The embodiment of the invention offers the advantage providing a delay which over 12 times longer than the delay created by a prior art circuit using the same resistor and capacitor value. Alternatively, this embodiment of the invention creates the equivalent delay, but uses a resistor and/or capacitor which is approximately 12 times smaller than is required by the prior art circuit to achieve the same time delay.
In operation, this embodiment operates in an analogous manner to the previous embodiment, but with the added feature that capacitor 56 can now be charged or discharged by one or more pairs of current mirrors. Transistors 48 and 50 are the input transistors; transistors 42 and 46 are the bias transistors; transistors 82, 86, 90, and 94 are the constant-current source transistors; and transistors 84, 88, 92, and 96 are the constant-current drains, for this embodiment.

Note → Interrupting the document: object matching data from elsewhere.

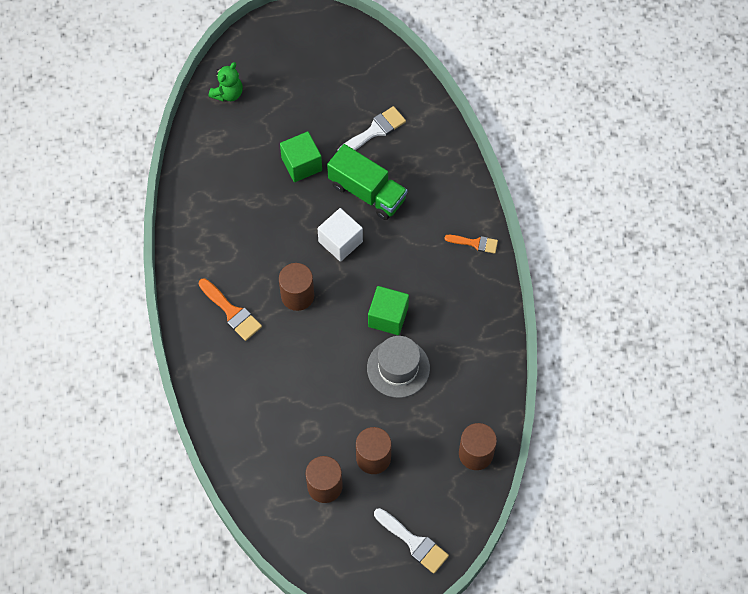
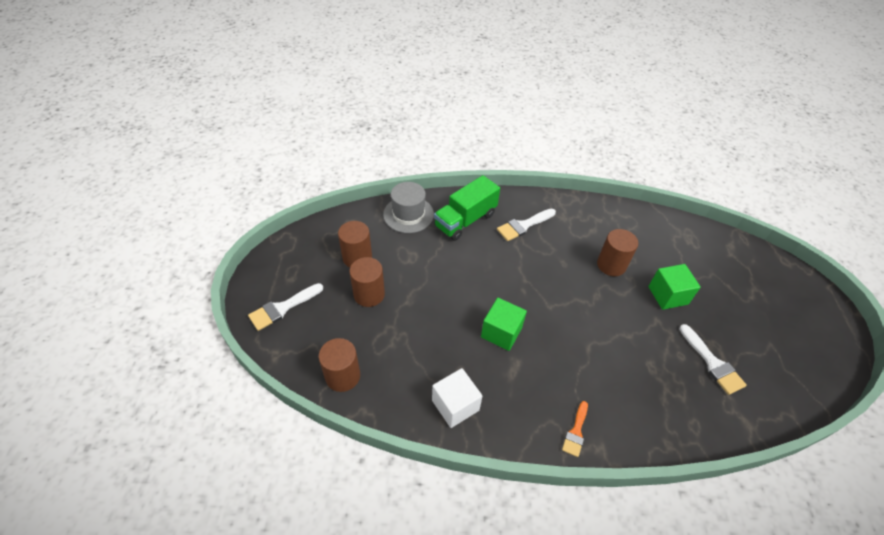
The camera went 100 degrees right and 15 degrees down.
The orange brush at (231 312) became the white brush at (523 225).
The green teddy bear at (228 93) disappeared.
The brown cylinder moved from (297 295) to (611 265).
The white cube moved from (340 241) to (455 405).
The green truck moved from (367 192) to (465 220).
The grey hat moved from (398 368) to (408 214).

More specifically, an input signal enters the circuit through the gate of transistor 48 which turns on transistor 42. Since the gate of transistor 42 is connected to the gates of transistors 82, 86, 90, and 94, transistor 42 provides the bias voltage for transistors 82, 86, 90, and 94 such that the current flow in the respective transistor is proportional (mirrored) to the current through transistor 42. However, transistors 82, 86, 90, and 94 will only be turned on if programmable delay control circuit 80 has enabled one of those transistors by providing the source of the respective transistor with a positive voltage. Therefore, the rate of delay or the rate of charging capacitor 56 is controlled by the programmable delay control circuit 80 and the relative ratios of transistors 42 to transistors 82, 86, 90, and 94. Inversely, when the input signal goes low, transistor 50 turns on bias transistor 46 which thereby provides the bias voltage to turn on transistors 84, 88, 92, and 96 to remove the charge from capacitor 56. Again, transistors 84, 88, 92, and 96 will not drain any current from capacitor 56 unless the transistors have been enabled by programmable delay control circuit 80 providing a sufficiently low voltage to the respective transistors drain. In this disclosure, it is assumed that the enable signals from the programmable delay control signal are digital in nature with sufficient current drive to drive the MOSFET transistors.

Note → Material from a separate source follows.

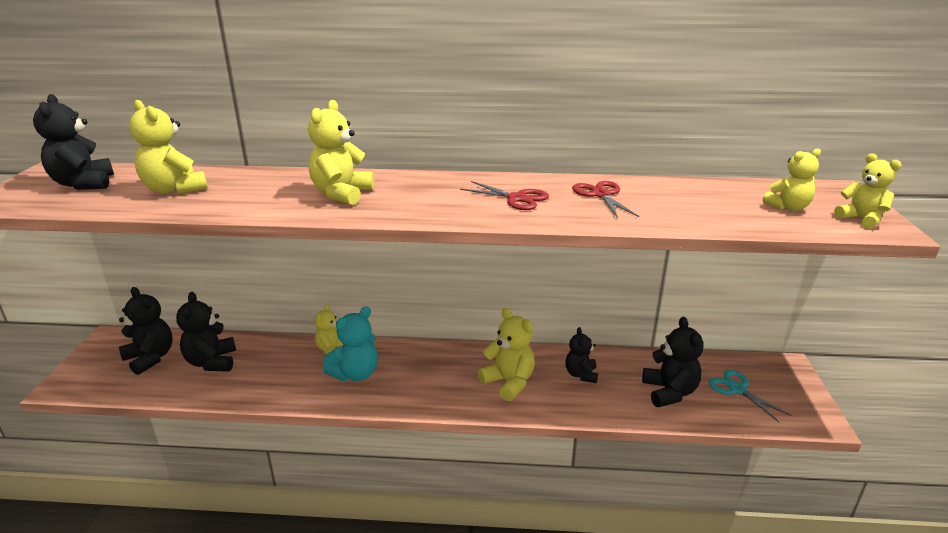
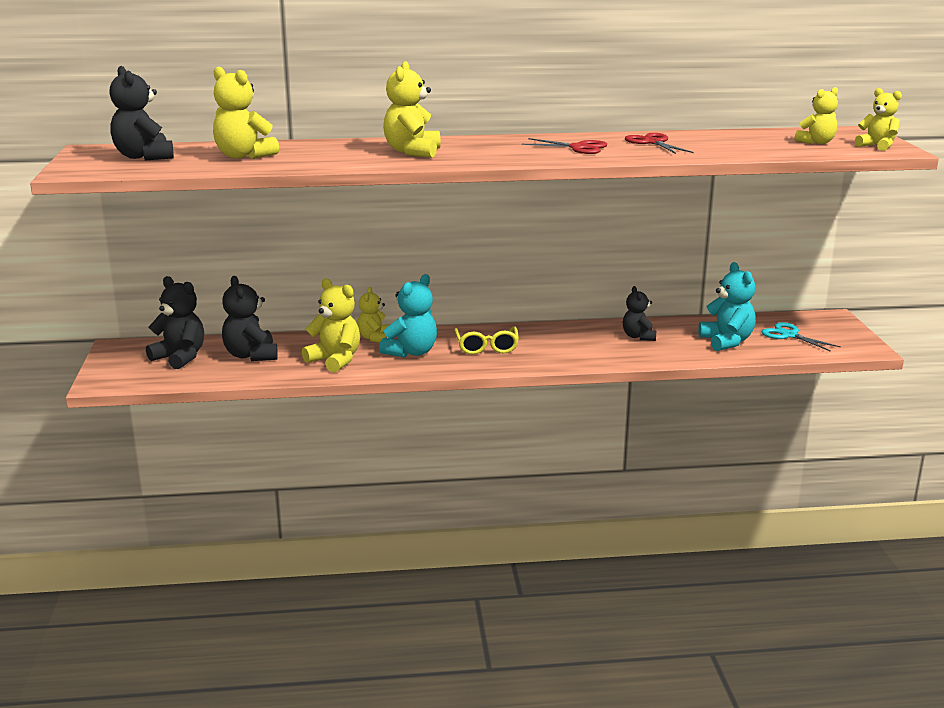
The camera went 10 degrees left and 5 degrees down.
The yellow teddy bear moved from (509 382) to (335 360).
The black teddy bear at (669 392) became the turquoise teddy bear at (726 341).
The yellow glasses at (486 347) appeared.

It will be clear to persons skilled in the art that additional transistor pairs can be added to the circuit to increase the range of programmability. Four transistor pairs are disclosed for illustrative purposes and could easily be modified to less pairs or more pairs by persons skilled in the art. Additionally, persons skilled in the art can vary the ratio of the current mirrors to further increase the range of programmability. By adjusting the current mirror ratios and/or increasing the number of transistor pairs persons skilled in the art can easily design a programmable delay which meets a given design criteria for versatility as well as flexibility.
Although the invention has been described and illustrated with a certain degree of particularity, it is understood that the present disclosure has been made only by way of example, and that numerous changes in the combination and arrangement of parts can be resorted to by those skilled in the art without departing from the spirit and scope of the invention, as hereinafter claimed.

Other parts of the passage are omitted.